The components that matter most to us are:
- DONE LED (1): lights up when the program has finished execution
- UART port (2): enables communication through MicroUSB, over UART. We’ll use this in the next post.
- Ethernet connector (3): supports incoming/outgoing Ethernet connections.
- MAC address sticker (4): is a unique ID for the Ethernet connector.
- Power jack (5): allow for an optional external power supply.
- Power good LED (6): shows whether the power supply (whether through USB or the dedicated jack) is acceptable.
- LEDs (7) and RGB LEDs (8): the design running on our FPGA can turn these on/off, allowing them to act as a basic “output” for our design.
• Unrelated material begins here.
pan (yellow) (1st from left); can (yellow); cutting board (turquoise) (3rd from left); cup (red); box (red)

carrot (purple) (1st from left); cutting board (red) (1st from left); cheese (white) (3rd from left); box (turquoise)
We’ll use these in this post to demonstrate that our CPU can run programs correctly.
- User Push Buttons (9) and Slide Switches (10): send their current state (pressed/unpressed, on/off) to the FPGA as input. This can be used by some designs to provide user input.
- Artix FPGA (19): is the actual programmable FPGA; everything else on this board is just peripherals and pins to help interface with / provide power to this FPGA.
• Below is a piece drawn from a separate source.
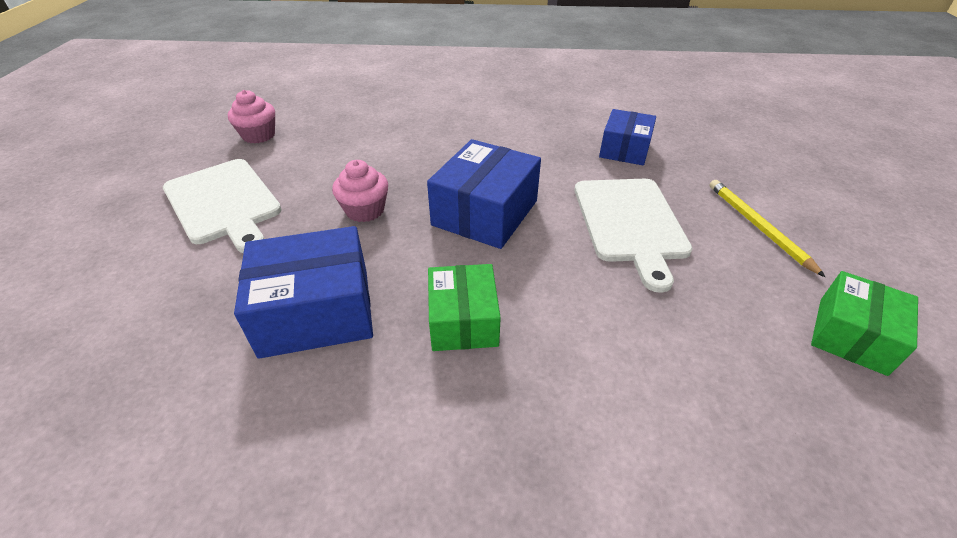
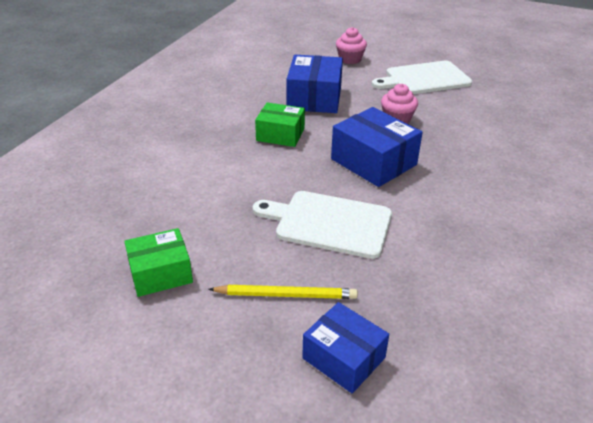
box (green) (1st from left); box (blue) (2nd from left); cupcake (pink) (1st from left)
- Micron DDR3 memory (20): a block of DDR3 memory that can be used by the FPGA.
Running Hardcaml on an FPGA
The work we’ve done so far (posts 1-12) has allowed us to code and test our MIPS CPU design in OCaml/Hardcaml, and compile that to equivalent Verilog. However, there are a few issues that remained unanswered:
- How do we load this design onto a physical FPGA?
- How do we map the inputs/outputs of our design to the FPGA’s actual hardware?
One option is copying our generated Verilog into the Vivado GUI, and running a synthesis, implementation, and bitstream generation there. That’s not ideal, as it would add a manual component to our automated workflow. Instead, we’ll use the Hardcaml Arty library, which was created by Fu Yong Quah, a member of the Hardcaml team, and provides:
- A high-level API for interacting with the Arty-A7’s hardware.
- Scripts and configuration files that programmatically generate a bitstream, which can be loaded onto our FPGA. These still use Xilinx’s Vivado under the surface, but are done automatically.
Note that the hardcaml_arty
library isn’t currently installable; for now, you’ll need to run the following command to install it:
opam pin hardcaml_arty https://github.com/askvortsov1/hardcaml_arty.git#as/make-installable
We decided to place all Hardcaml Arty-related files into the arty
subfolder of our project. This consists of config files/scripts, which we copied from Hardcaml Arty as per instructions, and code that wraps our design in the interface required by Hardcaml Arty, with relevant tests. You can see all the code changes we made in this commit.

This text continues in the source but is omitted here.